JP points to the recent Forbes article underlining the obvious for the benefit of those who haven’t been paying attention:
I have personal experience with this. I have one brother who graduated from St. Cloud State two years ago with a Business Admin degree who is currently waiting tables at Olive Garden in Maple Grove. I have another one who is getting ready to graduate from the Cloud this year who wants to go to Hamline for a law degree. He will have to use student loans as the folks said he was off the tit after St. Cloud. It is ironic because I went in the Navy after High School then went to work at a utility and worked my way up into management and make over $100k per year with no college. They both asked me how it was possible to do what I have done without college.
They do not understand that the degree just gets you a cubicle and that once you go to work you have to provide value.
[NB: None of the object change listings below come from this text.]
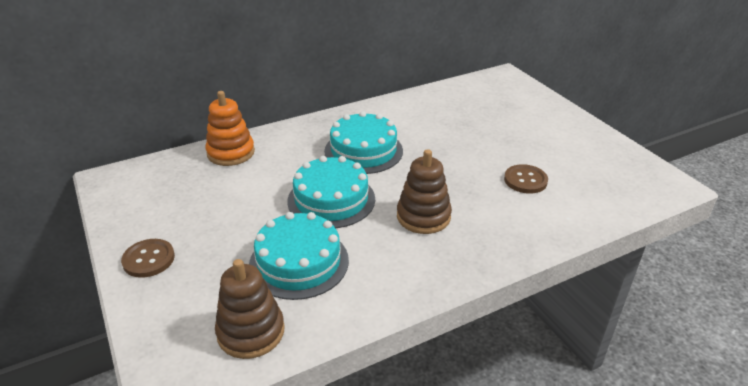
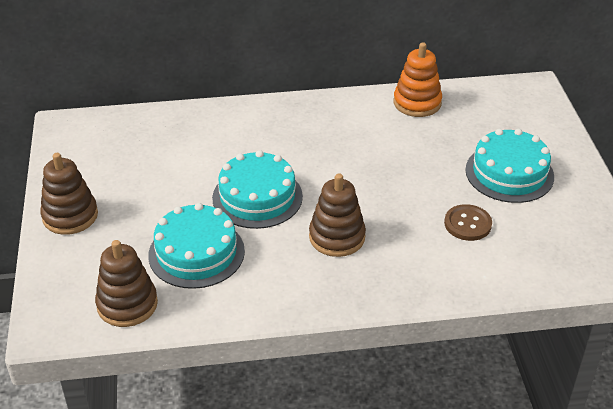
camera: 20 degrees right, 5 degrees up
(148, 259) = (70, 216): brown button -> brown stacking toy
(231, 153) = (186, 122): orange stacking toy -> orange stacking toy (417, 103)
(363, 151) = (318, 150): turquoise cake -> turquoise cake (509, 173)

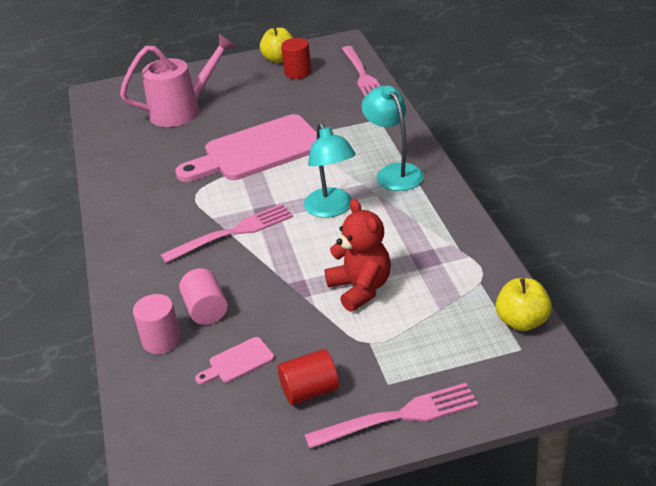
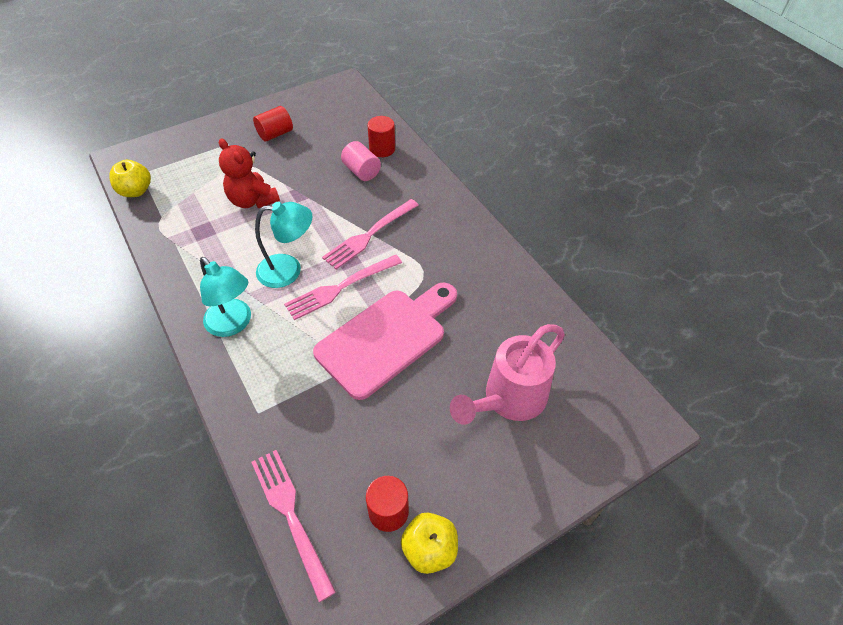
camera: 160 degrees right, 15 degrees up
(161, 340) = (382, 149): pink cylinder -> red cylinder
(238, 362) = (325, 143): pink cutting board -> none
(331, 209) = (289, 270): turquoise lamp -> turquoise lamp turned 120 degrees clockwise
(398, 416) = (220, 128): pink fork -> pink fork (341, 288)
My answer was that I have created millions of dollars of shareholder value so in other words I am an earner for the company. They just sit there with a puzzled look on their face as if they never heard that one in any Business Administration courses. The one interesting observation is that talking with these guys and their friends they are pretty pissed that they bought the line from parents, school counselors, the media, et al that getting a degree was a ticket to the land of milk and honey and they are finding out it was BS. I told the one guy waiting tables to go to North Hennepin or North Harvard as we call it and get an HVAC ticket so he could work on furnaces and Air Conditioning units and he could probably make $80k per year. My stepmom got pissed and told me to mind my own business as her baby went to college and wasn’t going to be a working man. I laughed and shook my head.
There’s nothing inherently wrong with a university degree. But it’s not the Magic Vellum Ticket to effortless riches that so many people dumb enough to go into debt to pursue them assume it to be. The irony is that if you’re intelligent enough to figure out that you don’t need a degree in order to be financially successful, you’re probably smart enough to take advantage of having one. And vice-versa.
As numerous observers have pointed out, the college bubble should be the next to pop.